Mostly though, I want to tell you that heartache is headed your way (I think the scientific term is metric shit-ton) and it’s OK to be sad about it. Please, please, please know that when Mom & Dad ask you if you want therapy—they’re offering it to you because they’re going to separate and get divorced after you read this—it’s OK to say yes. You don’t have to show bravado, you don’t need to feel embarrassed. The reason I feel so strongly about this is that you & I both know you’ve got worries other than mom & dad’s divorce and if you start tackling those issues now, then maybe some of the heartache can be avoided. I told them I didn’t need therapy. It wasn’t as brave a choice as I thought it was.

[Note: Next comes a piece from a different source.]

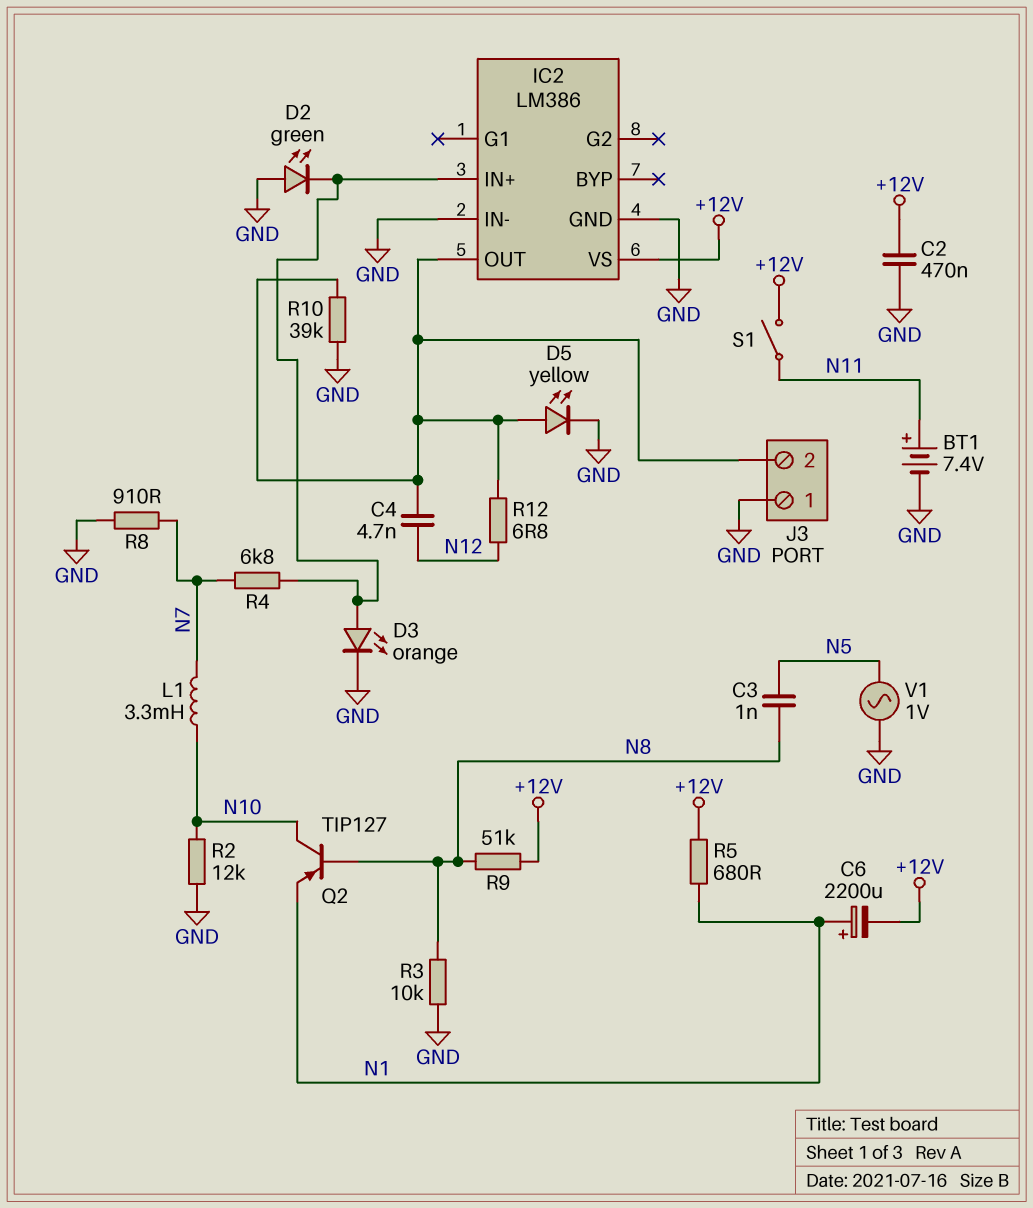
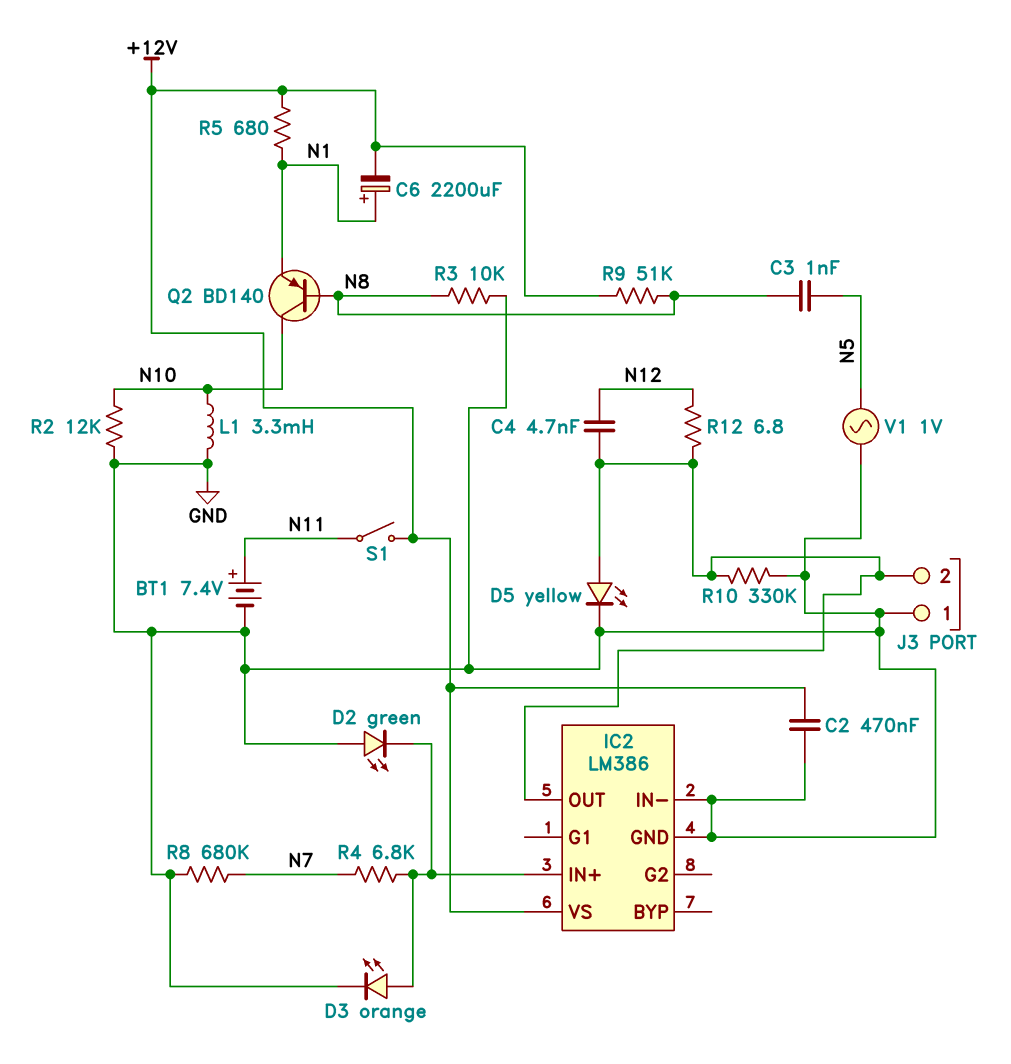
L1: 3.3mH (N7, N10) -> 3.3mH (GND, N10)
Q2: PNP TIP127 (B N8, C N10, E N1) -> PNP BD140 (B N8, C N10, E N1)
R8: 910 (GND, N7) -> 680k (GND, N7)
R10: 39k (GND, IC2/OUT) -> 330k (GND, IC2/OUT)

I’m not 100% certain that the therapist you deserve to see exists in northern Colorado where and when you are now. So, if you start therapy and you think it’s a mismatch with your therapist—if he or she in any way makes you feel awkward for being gay, then you are also allowed to say you need a new therapist. Until you find the right one. Be in the driver’s seat, insist on your emotional and mental health. This time should be for you, now: discover what you love, who you love, use your words and your voice and don’t pipe down. Just trust me on this. Make waves. Make noise. Be brave. Don’t be accommodating! Don’t feel you need to make it better for everyone else!
Mom & Dad are both about to be distracted by their own exploding lives. It’s not that they don’t love you or Kim, it’s that they grew up where & when they grew up (in the 1950s, in Decatur-fucking-Georgia) and neither of them has had opportunity to really explore who their adult selves were meant to be. Yes, Mom is a nurse and Dad is a banker; that’s not really what I mean. No, it wasn’t an arranged marriage, but they weren’t done growing yet, they weren’t actual adults when they married. They couldn’t have known who the subsequent decades would shape them into being. Spoiler alert: they do not wind up together, and honestly, from this vantage point, I do not have any language to suggest how on earth they appealed to one another in the first place.
You know already that you are a gay man. From your vantage point in 1980, you can’t know what that is about to mean. And I can’t really foretell that chapter for you. It’s a spoiler I wouldn’t know how to share with you. For all the heartache inherent in what’s about to come, you do have to believe me that you will survive most of the heartache (not all) through the love and support of so many friends you know already, and through the love of several others you have yet to meet.
I deeply wish I could shield you from the sadness and the self-defeating depression (and its recurrences) yet to come, and to spare you that oppressive higher order context screaming “Jesus Hates Fags” and “shhhh-don’t-talk-about-gay-lives-they-are-disgusting-and-to-be-ridiculed” and “How Lonely Those Men Must Be” and yes, “Cousin John is one of them we don’t speak of.”
I want you to reach out to Cousin John now. Ignore Aunt Jean’s homophobia because he will run out of time very soon and it’s more important you know him, and for him to be seen by you; I missed that chance with him. Jean will erase him because of White Jesus and her own self-hatred and shame. You need to understand now (not several decades later when I finally got past the seal of silence) that your father’s sister is a broken, evangelic fool because she had an affair while she was overseas with your uncle. Hatred of insufficiently pious people is how she copes; she stands in judgement of others because it diverts her from feeling the degree of judgement she’s leveling at herself. Understanding that now might help you reach out to John and spare both of you too much ill-advised self-hatred and despair. Family secrets can and do kill, so I want you to know that you don’t have to be distracted by any of it: your talents for music, and writing, and drama, and your deep, heartfelt friendships are the way forward. Be all the things you dream of being: NOW.
Dream Big, you/me, Dream Big. And don’t let the bastards get you down. XO Me/You
OMG! The photo of the younger you! It's all right there, already!
This was beautiful and something I think I might benefit from doing as well.